The NASCET Trial established that patients with symptoms (strokes or TIAs), had a higher stroke prevention rate with carotid surgery if they had greater that 70% carotid stenosis, in comparison to treatment with aspirin alone. Those with other risk high risk factors for a stroke, with a carotid stenosis between 50-69% also had a higher stroke prevention rate with carotid surgery, versus aspirin alone.

The ACAS Trial established that patients without symptoms had a greater stroke prevention rate with carotid surgery if they had a greater than 60% carotid stenosis, in comparison to treatment with aspirin alone.

What are the Options for Carotid Surgery?

Carotid endarterctomy and carotid stenting.

How is Carotid Endarterectomy Performed?

The operation can be performed under general or regional anesthesia. With general anesthesia, you are completely asleep, and placed on the ventilator.
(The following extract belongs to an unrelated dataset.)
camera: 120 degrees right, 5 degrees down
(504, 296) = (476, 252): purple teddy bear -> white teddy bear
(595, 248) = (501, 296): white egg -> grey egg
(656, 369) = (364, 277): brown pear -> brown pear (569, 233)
With regional anesthesia (a local anesthesia block of the neck), you are awake. A skin incision is made in the neck, along the course of the carotid artery, and control is obtained of the carotid arteries. You are given heparin, a blood thinner, and the arteries are clamped, opened, and plaque is removed. The artery is then usually reconstructed with a patch, and blood flow is reestablished to the brain, and the wound is closed. One can expect to be discharged the next day. If performed under regional anesthesia, the surgeon can continually assess your neurologic function. When performed under general anesthesia, a shunt may be placed in the artery to allow continual blood flow to the brain while the plaque is removed. Alternatively, a shunt does not have to be used if various adjunctive measures assess adequate blood flow to the brain, despite carotid clamping.

What are the Risks of Carotid Endarterectomy?
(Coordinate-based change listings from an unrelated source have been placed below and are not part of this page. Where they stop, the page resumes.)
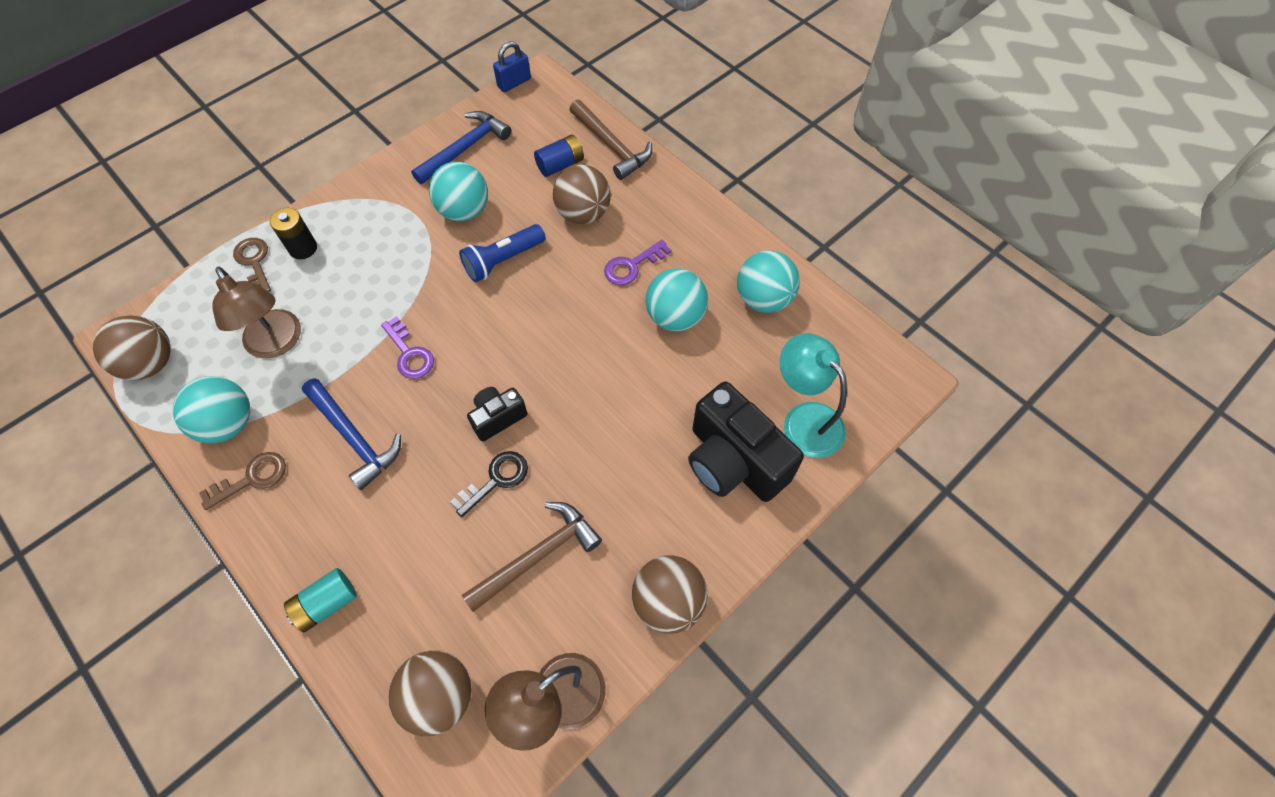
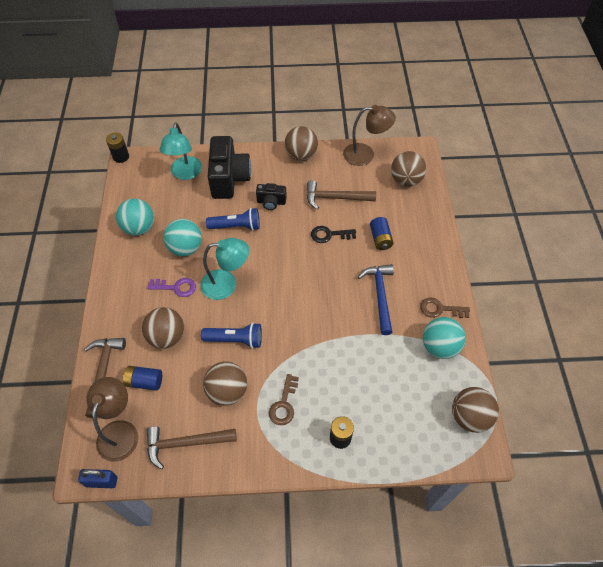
camera: 140 degrees left, 5 degrees down
(254, 263) = (376, 449): brown key -> brown key (284, 404)
(277, 343) = (391, 377): brown lamp -> brown lamp (120, 431)
(327, 604) = (432, 235): turquoise battery -> none
(409, 353) = (325, 320): purple key -> none
(410, 532) = (380, 239): none -> blue battery
(464, 211) = (227, 391): turquoise ball -> brown ball
(465, 148) = (185, 443): blue hammer -> brown hammer
(498, 418) = (307, 259): black camera -> black camera (271, 202)
(575, 311) = (226, 284): none -> turquoise lamp
(642, 393) = (236, 226): none -> blue flashlight
(924, 375) = (121, 157): none -> black battery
The risks include heart attack, bleeding, infection, stroke (1-3% in experienced hands at specialized centers), carotid re-blockage (1-21% range), and cranial nerve injury (occurs in about 16%, resulting in difficulty with speech, swallowing, lip corner droop, hoarseness, tongue deviation, and facial numbness).

What are the Advantages of Carotid Endarterectomy?

The main advantage is that is is a proven, durable procedure with established data in stroke prevention.

How is Carotid Stenting Performed?

Before the stenting procedure, you will begin taking aspirin and Plavix (Clopidigrol). With local anesthesia in the groin a needle puncture is made into the femoral artery, a wire is advanced into the aorta, and sheath (hollow tube) is inserted into the artery, and a catheter (long hollow tube) is directed into the carotid artery, all under X-ray guidance with the use of contrast agents. You are given heparin, and measurements are taken of the carotid artery to identify the correct filter basket and stent size. A filter basket attached to a wire, to capture emboli and is deployed into the carotid artery beyond the plaque. A stent (a flexible, wire mesh tube) is deployed at the site of the plaque. A balloon is inflated in the stent (angioplasty) to expand the stent fully, and then the balloon is removed. Sometimes, the balloon angioplasty needs to be performed prior to the stent deployment if a tight stenosis prevents stent passage. The filter basket with its captured emboli is reconstrained into a catheter and removed. A final image is obtained and a closure device is used to close the hole in the groin artery. After the procedure, you lye flat for several hours, your neurologic function is continuously monitored, and you are usually discharged the next day.

What are the Indications for Carotid Stenting?

Carotid stenting has limited indications. It has presently been approved by the Food and Drug Administration for the following use: patient who are symptomatic with > 50% carotid stenosis and who are high risk for carotid endarterectomy, and patients who are asymptomatic with a >80% carotid stenosis and who are high risk for carotid endarterectomy.

What are the Advantages of Carotid Stenting?

It can be performed under local anesthesia, requires no incisions, allows for a sooner full functional recovery, and causes no cranial nerve injury.

What are the Risks of Carotid Stenting?

Risks include stroke, puncture site bleeding, allergic dye reaction, hypotension (low blood pressure) kidney failure, arrhythmias (heart rhythm abnormalities), stent stenosis or thrombosis (clotting), heart attack and death.